КОНЬ НЕПРИКОСНОВЕНЕН

   Возле колодца рос каменный дуб, ветвистый, с густой листвой и черным корявым стволом. На самой его верхушке, в листве, что-то шевелилось. Но что? Верно, птица. Нет, не птица. Тогда, может быть, это колыхалась листва? Но воздух спокоен, ни ветерка. Это «что-то» скрипело и скрежетало и вдруг свалилось на землю. Латы. Вернее, человек в шлеме и латах. Он тоже держался подальше от поля боя. Теперь, поднявшись с земли, он озирался вокруг и протирал глаза. Не мог понять, жив он или мертв, как те, что остались лежать на поле брани. Мертвец обычно нем как рыба, а Тысячемух — так зовут нашего героя — попробовал крикнуть, и это у него получилось совсем недурно. Слава богу, значит, он жив. Для верности он крикнул еще раз. И тут кто-то вдруг ответил ему из-под земли, точнее, со дна колодца:
   — Чем орать, кинул бы нам веревку.
   — Кто вы такие?
   — Друзья.
   — Чьи?
   — Конечно, твои.
   — Что вы там делаете?
   — Тонем. Кинь нам веревку!
   — А где ее взять?
   — Где есть колодец, там есть и веревка. Найди ее и кинь нам.

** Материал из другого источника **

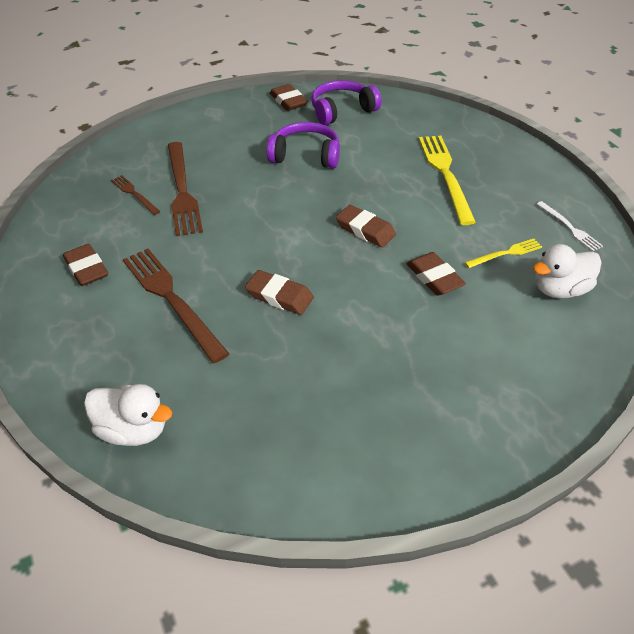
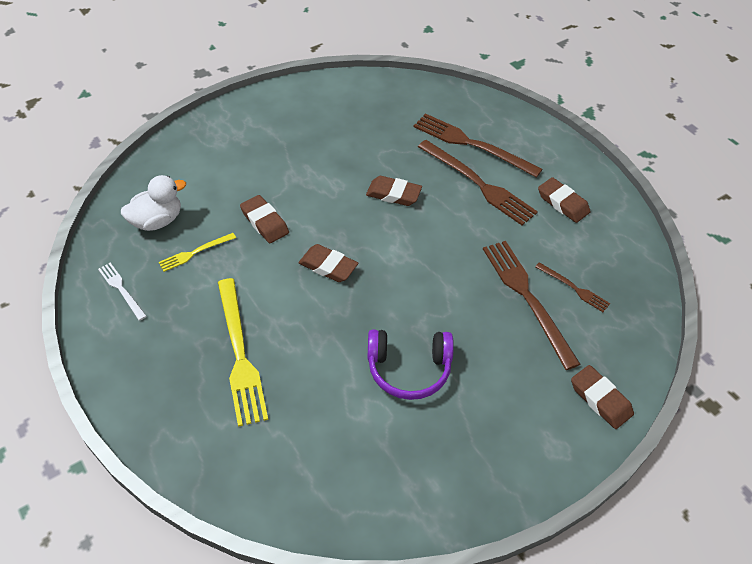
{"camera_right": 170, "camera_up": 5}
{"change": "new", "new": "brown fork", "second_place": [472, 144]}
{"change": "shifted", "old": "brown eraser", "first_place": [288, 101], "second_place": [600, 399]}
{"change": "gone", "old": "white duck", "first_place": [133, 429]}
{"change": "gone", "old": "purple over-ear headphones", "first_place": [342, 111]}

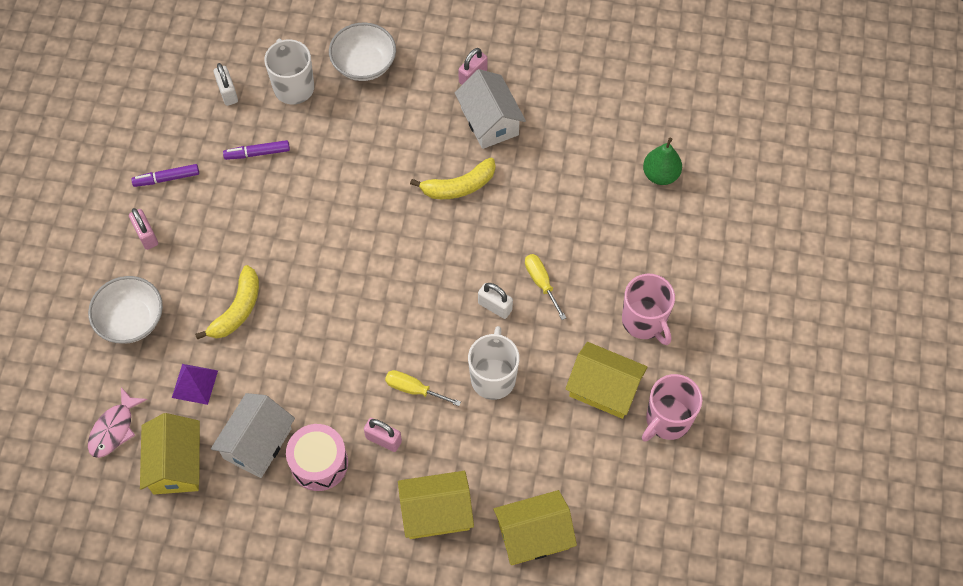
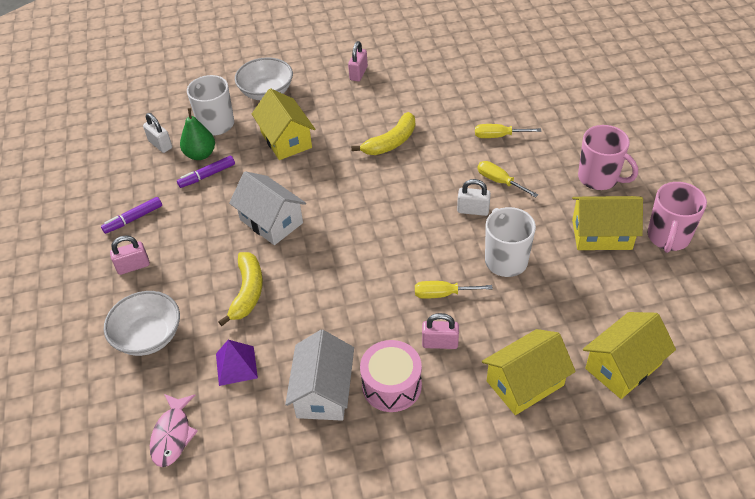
{"camera_right": -20, "camera_up": -15}
{"change": "rotated", "old": "rose-pink padlock", "first_place": [146, 235], "second_place": [133, 266], "degrees": -60}
{"change": "shifted", "old": "emerald toy pear", "first_place": [660, 175], "second_place": [200, 154]}
{"change": "shifted", "old": "white house", "first_place": [489, 121], "second_place": [271, 221]}
{"change": "shifted", "old": "yellow house", "first_place": [176, 464], "second_place": [286, 140]}
{"change": "new", "new": "yellow hand screwdriver", "second_place": [498, 136]}

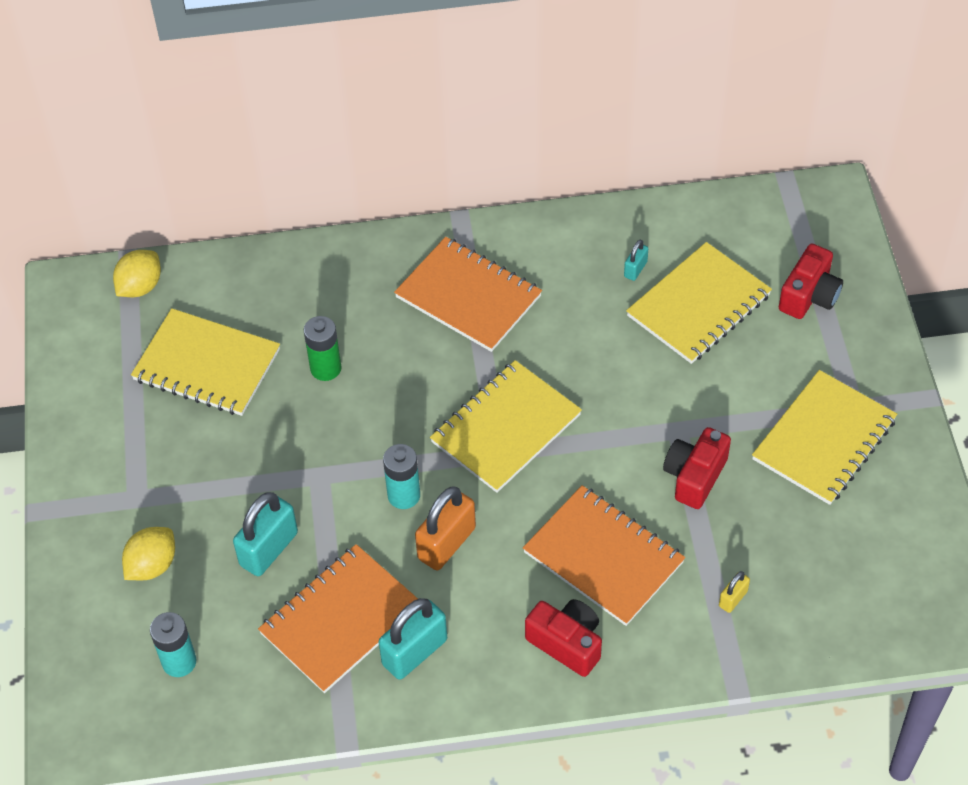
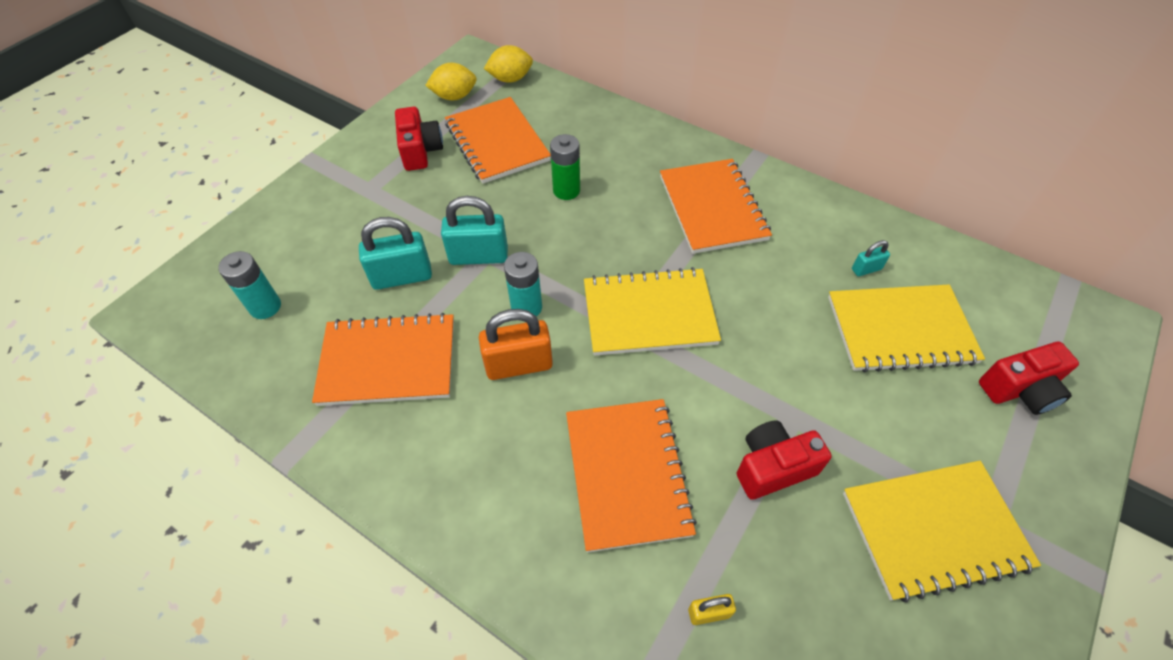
{"camera_right": 40, "camera_up": 0}
{"change": "shifted", "old": "scarlet photo camera", "first_place": [567, 643], "second_place": [420, 151]}
{"change": "shifted", "old": "yellow toy lemon", "first_place": [152, 565], "second_place": [454, 96]}
{"change": "shifted", "old": "aqua padlock", "first_place": [414, 652], "second_place": [478, 256]}
{"change": "repainted", "old": "yellow notebook", "new": "bright orange notebook", "first_place": [206, 365], "second_place": [497, 142]}

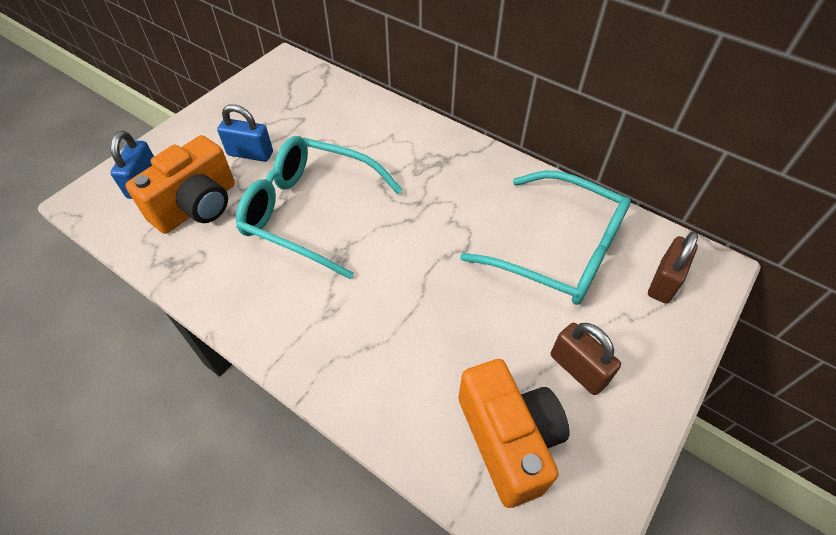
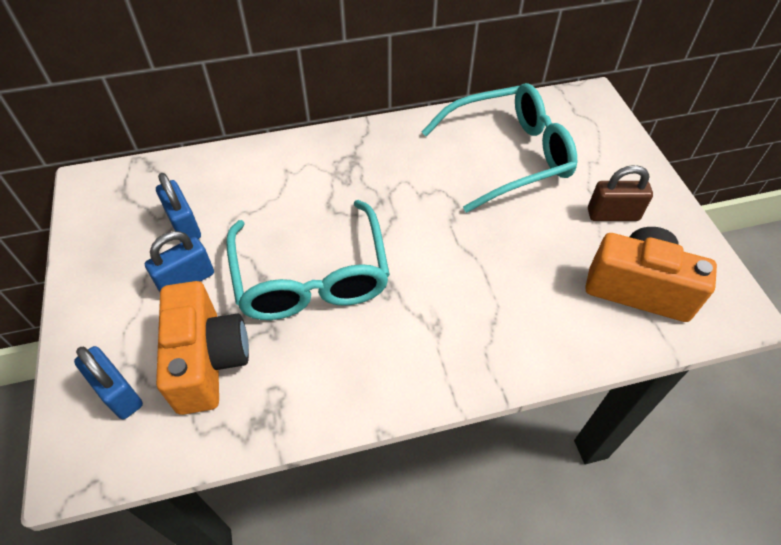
{"camera_right": -50, "camera_up": 0}
{"change": "new", "new": "royal blue padlock", "second_place": [184, 225]}
{"change": "rotated", "old": "aqua glasses", "first_place": [309, 211], "second_place": [311, 278], "degrees": -75}
{"change": "gone", "old": "brown padlock", "first_place": [664, 282]}

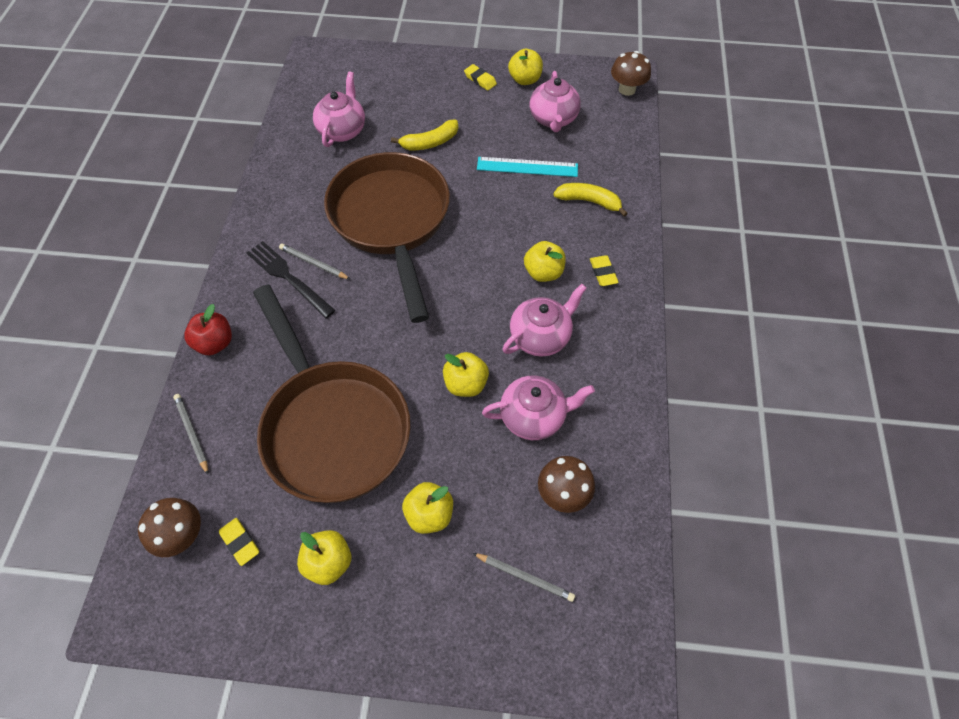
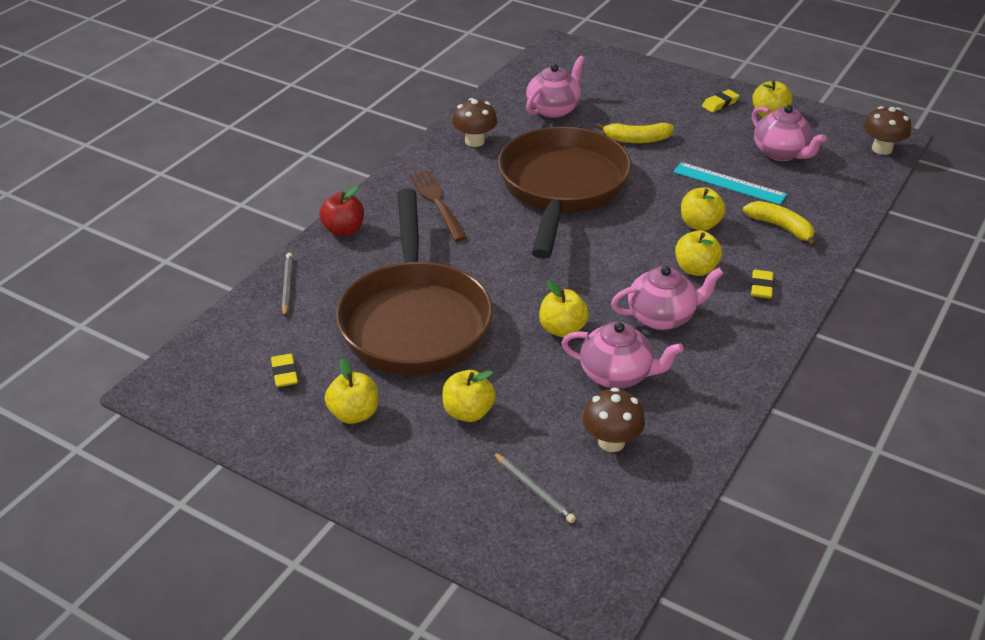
{"camera_right": 25, "camera_up": -20}
{"change": "repainted", "old": "ebony fork", "new": "brown fork", "first_place": [287, 277], "second_place": [437, 202]}
{"change": "shifted", "old": "brown toadstool", "first_place": [182, 535], "second_place": [475, 141]}
{"change": "new", "new": "yellow apple fruit", "second_place": [700, 224]}
{"change": "rotated", "old": "yellow eraser", "first_place": [480, 80], "second_place": [720, 104], "degrees": 75}
{"change": "rotated", "old": "rose-pink tea pot", "first_place": [553, 119], "second_place": [781, 153], "degrees": -60}
{"change": "gone", "old": "ash-grey wooden pencil", "first_place": [313, 263]}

   Тысячемух огляделся, но веревки не увидел, ведь он на ней стоял. Потом отошел на несколько шагов и только тогда увидел веревку. Схватил ее и бросил кончик в колодец. Он и не заметил, что другим концом веревка обвилась вокруг его ноги. И потому, когда Початок и Недород уцепились за веревку, латы, а с ними и сам Тысячемух полетели вниз. Сверкнуло искрами железо, ударившись о стенку колодца, всплеснулась вода, и раздался отчаянный вопль. И сразу за ним — поток проклятий Початка и Недорода.
   — Нет чтобы бросить нам веревку, так и сам в придачу бросился в колодец, чтоб тебе пусто было! — закричал Недород.
   — Что ты тут забыл? Вылезай, пока не поздно! — приказал Початок.
   У Тысячемуха, рот, уши, и нос забило водой и грязью. Да еще он наглотался лягушек. Он судорожно вдохнул воздух и… чихнул так сильно, что вода и грязь, а с ними и лягушки шлепнулись на дно. Початок и Недород подняли Тысячемуха и прислонили его к стенке. Тут Початок взобрался ему на плечи, Недород влез на плечи Початку, дотянулся до края колодца и… выбрался наружу. А потом вытянул Початка и Тысячемуха вместе с его латами и шлемом.
   Едва они очутились на твердой земле, сразу посмотрели друг на друга. Тысячемух вдруг понял, что перед ним бывшие солдаты вражеской армии, а Початок и Недород тоже сообразили, что Тысячемух враг. Но было уже поздно — Тысячемух выхватил шпагу и приставил ее к животу Початка:
   — Если сдаетесь, беру вас в плен, а не сдадитесь, кишки из вас выпущу.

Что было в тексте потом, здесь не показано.